After a perplexing, and unfruitful, sweep of the house for Hollis' pacifiers (we call them "pacies") the other day I decided to check behind his crib.
This is what I found:
Can you see how many there are? I think there are five. Five! Ridiculous!
I bought a bottle warmer back before I knew that bottle feeding would be a total bust and now we use its steaming abilities to sterilize pacies. We have so many I can't even fit them in to the damn thing, and yet I routinely can't dig up a single pacifier when I need it!
Pacifiers are like my nuts. If I were a squirrel, I mean. I have them hidden, and/or stashed, in my purse, my pockets, my bedside drawer, the glove box, the diaper bag, and the car seat caddy. Seriously.
I often also find them on the bathroom counter, the floor, the couch, the cupboard, down Hollis' overalls, and, reassuringly, in his crib.
I'm careful not to stuff one in his sweet little mouth whenever he wants one and my reasons are twofold: 1) I don't want to always have to have a fucking paci on me to placate my son, and 2) I don't want to over stiumulate the whole "oral soothing" thing. I smoked off and on for a decade and I know how nice a ciggie, or at least the ritual of putting one in your mouth, can be.
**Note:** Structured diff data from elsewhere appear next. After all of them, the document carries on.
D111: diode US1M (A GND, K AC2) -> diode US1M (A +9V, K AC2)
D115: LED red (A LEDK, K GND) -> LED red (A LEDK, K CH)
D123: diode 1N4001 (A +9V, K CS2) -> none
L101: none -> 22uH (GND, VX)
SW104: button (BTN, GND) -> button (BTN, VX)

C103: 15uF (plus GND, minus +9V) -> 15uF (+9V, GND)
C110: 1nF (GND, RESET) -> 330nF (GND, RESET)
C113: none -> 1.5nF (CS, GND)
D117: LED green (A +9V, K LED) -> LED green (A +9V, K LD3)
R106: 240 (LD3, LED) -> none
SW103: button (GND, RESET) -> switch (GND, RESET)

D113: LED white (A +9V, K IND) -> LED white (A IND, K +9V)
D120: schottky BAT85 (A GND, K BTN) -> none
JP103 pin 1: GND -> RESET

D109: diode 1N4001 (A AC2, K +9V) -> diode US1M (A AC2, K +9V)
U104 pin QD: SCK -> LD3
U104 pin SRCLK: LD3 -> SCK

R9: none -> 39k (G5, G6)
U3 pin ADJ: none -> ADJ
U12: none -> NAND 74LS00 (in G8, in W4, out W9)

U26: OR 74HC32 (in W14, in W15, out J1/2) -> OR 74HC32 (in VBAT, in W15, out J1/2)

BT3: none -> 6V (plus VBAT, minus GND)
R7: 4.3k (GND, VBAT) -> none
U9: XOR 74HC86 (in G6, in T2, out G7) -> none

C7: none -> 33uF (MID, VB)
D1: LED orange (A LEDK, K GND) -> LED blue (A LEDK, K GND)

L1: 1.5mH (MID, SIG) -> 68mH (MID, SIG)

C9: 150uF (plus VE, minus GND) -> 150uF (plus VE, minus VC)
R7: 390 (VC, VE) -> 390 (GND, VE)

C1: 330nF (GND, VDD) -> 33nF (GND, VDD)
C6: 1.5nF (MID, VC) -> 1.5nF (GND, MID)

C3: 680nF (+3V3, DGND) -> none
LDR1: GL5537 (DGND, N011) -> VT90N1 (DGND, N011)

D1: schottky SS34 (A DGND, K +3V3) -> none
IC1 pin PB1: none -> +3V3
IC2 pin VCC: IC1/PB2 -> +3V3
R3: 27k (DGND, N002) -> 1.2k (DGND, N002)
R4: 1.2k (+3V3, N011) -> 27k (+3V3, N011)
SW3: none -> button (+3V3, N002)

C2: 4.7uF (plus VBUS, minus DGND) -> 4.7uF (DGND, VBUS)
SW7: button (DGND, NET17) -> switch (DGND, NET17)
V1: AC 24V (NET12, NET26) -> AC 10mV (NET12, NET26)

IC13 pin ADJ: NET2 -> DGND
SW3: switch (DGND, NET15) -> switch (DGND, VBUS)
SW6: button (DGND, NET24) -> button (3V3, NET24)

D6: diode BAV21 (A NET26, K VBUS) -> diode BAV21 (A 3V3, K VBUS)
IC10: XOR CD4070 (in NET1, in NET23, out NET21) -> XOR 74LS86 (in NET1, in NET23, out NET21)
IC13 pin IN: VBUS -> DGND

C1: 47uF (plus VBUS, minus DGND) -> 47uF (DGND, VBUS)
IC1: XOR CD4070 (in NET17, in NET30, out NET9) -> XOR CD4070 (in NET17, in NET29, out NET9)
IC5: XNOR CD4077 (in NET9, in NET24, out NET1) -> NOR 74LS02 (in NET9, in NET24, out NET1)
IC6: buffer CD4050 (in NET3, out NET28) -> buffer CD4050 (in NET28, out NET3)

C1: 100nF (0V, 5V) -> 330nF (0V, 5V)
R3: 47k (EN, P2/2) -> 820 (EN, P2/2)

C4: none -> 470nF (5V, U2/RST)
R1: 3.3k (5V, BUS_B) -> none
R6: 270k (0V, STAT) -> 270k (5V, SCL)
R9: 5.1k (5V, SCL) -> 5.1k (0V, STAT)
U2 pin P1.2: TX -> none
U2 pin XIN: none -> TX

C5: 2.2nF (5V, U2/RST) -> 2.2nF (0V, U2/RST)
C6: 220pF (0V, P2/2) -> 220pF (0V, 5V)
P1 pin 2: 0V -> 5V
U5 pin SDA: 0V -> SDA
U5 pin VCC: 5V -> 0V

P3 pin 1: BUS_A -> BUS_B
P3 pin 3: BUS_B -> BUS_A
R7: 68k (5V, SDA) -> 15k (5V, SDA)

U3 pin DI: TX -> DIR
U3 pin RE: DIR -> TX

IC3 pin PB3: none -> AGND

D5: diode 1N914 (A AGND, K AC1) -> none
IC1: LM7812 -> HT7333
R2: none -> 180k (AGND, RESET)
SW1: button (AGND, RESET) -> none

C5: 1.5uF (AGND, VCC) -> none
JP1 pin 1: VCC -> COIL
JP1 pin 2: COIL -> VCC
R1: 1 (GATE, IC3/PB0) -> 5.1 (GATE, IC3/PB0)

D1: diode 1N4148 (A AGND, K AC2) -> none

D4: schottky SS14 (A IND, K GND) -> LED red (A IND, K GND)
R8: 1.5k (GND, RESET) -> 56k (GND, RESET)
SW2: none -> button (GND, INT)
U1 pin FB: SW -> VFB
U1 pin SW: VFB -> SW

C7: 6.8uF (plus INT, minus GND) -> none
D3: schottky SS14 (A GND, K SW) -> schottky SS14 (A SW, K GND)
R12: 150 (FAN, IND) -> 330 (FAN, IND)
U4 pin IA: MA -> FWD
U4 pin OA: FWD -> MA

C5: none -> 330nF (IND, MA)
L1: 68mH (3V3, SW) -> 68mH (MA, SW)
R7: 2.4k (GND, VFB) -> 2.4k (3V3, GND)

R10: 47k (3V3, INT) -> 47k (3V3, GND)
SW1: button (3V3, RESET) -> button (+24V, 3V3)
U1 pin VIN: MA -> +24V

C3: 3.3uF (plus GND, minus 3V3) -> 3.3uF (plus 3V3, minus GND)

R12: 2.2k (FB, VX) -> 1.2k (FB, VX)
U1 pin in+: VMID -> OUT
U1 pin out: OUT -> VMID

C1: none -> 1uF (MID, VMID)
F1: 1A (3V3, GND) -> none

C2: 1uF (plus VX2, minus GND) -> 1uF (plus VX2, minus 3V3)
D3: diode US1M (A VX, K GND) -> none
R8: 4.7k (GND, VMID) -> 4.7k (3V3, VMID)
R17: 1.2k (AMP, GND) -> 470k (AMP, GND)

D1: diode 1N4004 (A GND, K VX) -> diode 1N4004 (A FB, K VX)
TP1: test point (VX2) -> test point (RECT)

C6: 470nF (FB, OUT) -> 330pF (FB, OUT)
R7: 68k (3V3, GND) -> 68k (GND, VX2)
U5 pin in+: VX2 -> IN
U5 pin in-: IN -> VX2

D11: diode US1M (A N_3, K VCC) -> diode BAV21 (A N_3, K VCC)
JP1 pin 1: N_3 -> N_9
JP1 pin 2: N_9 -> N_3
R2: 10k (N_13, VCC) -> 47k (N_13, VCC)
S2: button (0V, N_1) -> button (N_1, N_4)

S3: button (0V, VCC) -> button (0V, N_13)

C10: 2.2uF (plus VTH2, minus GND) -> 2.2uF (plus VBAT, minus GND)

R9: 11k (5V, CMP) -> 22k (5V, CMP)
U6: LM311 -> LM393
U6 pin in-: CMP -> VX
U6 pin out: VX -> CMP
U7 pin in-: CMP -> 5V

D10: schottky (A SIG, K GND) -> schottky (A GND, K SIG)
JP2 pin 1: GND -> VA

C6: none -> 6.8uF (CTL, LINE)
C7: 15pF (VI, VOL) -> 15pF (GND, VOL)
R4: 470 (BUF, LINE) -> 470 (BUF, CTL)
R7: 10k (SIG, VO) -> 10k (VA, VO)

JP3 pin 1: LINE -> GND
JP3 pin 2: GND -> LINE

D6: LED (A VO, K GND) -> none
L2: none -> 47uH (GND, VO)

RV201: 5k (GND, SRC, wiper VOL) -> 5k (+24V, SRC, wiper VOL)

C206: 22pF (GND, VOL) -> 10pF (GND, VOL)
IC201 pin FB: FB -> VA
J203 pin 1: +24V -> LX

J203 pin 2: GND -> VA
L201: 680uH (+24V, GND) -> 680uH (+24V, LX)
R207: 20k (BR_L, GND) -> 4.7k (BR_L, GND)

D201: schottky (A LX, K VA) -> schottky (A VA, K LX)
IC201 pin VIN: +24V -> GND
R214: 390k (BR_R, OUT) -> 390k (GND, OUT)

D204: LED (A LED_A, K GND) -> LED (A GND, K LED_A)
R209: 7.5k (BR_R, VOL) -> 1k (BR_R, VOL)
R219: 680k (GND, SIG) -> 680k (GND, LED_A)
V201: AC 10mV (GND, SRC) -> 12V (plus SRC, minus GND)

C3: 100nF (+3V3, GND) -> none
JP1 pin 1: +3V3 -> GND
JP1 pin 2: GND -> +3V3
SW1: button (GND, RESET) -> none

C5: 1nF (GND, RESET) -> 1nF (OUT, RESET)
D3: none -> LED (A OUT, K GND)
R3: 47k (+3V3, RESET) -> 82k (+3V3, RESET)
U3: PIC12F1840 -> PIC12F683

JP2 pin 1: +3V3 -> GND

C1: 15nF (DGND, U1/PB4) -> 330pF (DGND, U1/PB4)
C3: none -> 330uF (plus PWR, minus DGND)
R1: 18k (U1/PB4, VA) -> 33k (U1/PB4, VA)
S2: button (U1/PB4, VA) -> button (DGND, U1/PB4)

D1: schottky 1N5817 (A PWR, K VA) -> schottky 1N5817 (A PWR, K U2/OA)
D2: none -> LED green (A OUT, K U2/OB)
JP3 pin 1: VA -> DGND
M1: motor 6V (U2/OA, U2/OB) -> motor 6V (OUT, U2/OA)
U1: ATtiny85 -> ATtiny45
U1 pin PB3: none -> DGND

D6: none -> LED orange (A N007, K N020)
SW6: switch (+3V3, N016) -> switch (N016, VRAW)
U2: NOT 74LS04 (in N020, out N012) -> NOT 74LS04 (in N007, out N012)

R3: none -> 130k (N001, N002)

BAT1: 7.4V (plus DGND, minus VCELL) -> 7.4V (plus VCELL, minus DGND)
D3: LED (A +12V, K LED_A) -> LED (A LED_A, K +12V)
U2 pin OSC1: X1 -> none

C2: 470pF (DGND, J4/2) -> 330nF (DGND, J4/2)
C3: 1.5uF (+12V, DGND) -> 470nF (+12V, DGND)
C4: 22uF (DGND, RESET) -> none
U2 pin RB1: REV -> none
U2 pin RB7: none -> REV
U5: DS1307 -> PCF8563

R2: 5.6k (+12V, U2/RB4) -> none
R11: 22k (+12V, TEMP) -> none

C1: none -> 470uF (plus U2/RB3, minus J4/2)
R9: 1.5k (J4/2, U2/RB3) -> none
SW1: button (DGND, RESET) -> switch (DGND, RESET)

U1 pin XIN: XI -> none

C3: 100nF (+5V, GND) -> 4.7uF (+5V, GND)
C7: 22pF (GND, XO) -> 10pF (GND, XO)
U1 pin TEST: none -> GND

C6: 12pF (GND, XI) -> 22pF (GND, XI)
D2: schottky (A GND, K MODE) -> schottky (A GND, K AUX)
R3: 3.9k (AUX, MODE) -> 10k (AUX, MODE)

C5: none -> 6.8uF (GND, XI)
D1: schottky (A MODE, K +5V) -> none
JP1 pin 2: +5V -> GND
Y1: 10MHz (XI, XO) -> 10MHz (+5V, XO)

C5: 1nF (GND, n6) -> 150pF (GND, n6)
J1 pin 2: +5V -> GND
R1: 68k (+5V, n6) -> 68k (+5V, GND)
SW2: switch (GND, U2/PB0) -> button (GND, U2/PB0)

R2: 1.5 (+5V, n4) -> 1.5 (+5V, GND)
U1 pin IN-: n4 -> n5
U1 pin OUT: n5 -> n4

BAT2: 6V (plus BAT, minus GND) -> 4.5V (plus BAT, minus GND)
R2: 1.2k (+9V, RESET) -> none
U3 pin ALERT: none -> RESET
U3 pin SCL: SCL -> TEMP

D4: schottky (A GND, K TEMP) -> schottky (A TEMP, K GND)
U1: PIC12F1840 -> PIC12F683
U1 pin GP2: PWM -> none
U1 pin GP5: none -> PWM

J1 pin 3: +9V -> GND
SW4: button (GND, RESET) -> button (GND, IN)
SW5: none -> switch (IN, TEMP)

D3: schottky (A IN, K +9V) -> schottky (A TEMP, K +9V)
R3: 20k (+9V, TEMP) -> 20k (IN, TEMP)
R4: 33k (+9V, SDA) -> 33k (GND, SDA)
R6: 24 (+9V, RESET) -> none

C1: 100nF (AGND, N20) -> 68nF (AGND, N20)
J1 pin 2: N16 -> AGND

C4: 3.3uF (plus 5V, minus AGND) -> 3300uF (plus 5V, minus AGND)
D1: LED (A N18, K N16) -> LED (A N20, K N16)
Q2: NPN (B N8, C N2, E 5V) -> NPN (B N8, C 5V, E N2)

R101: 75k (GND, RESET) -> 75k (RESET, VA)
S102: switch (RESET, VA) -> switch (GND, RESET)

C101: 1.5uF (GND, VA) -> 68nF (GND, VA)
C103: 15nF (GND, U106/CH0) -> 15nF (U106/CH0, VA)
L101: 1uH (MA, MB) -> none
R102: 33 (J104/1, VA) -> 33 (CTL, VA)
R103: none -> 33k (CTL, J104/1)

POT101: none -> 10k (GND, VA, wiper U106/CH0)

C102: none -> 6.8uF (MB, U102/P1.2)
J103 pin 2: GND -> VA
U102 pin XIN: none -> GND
I have to admit, though, Anthony and I have gotten a little lax in our no-paci-except-bedtime-naptime-quiettime-and-car-seat philosophy. Ever since Hollis has been showing a preference for something, i.e., a pacifier, I've gotten soft in the heart. It's so endearing to see him deliberately search out and find a paci or his blankie. For so many months he just did whatever out of necessity, now he's doing things because his wiring requires it for his own special reasons totally outside of survival mode. And that's incredible.
I remember when he first showed a preference for his yellow sleep sack (aka "blankie"). I took about 30 pictures of him first spotting it in the laundry basket, dragging himself over to it (because he wasn't even crawling yet) and picking it out of the pile of clothes, then finally clutching it to his face and lying on it.
It's weird how so many of my preconceived notions about rules and motherhood just get shattered when applied to a real baby and to my very real heart. I like to think I'm consistent, but damn, it's really hard!! I find myself giving him -or rather letting him keep- a paci he's found in any of the various already mentioned spots (see, he's like a squirrel, too). I'm just amazed that he has a preference for something and I feel bad for denying it to him.
No matter what I'll continue to buy pacifiers and I'll continue to think I'm instituting a healthy oral habit (whether I am or not is yet to be seen). Hollis will continue to be ridiculously cute and he'll continue to leave pacifiers for me to find like a gold-hungry pirate with an old debt to settle. Arghhhhhh!!!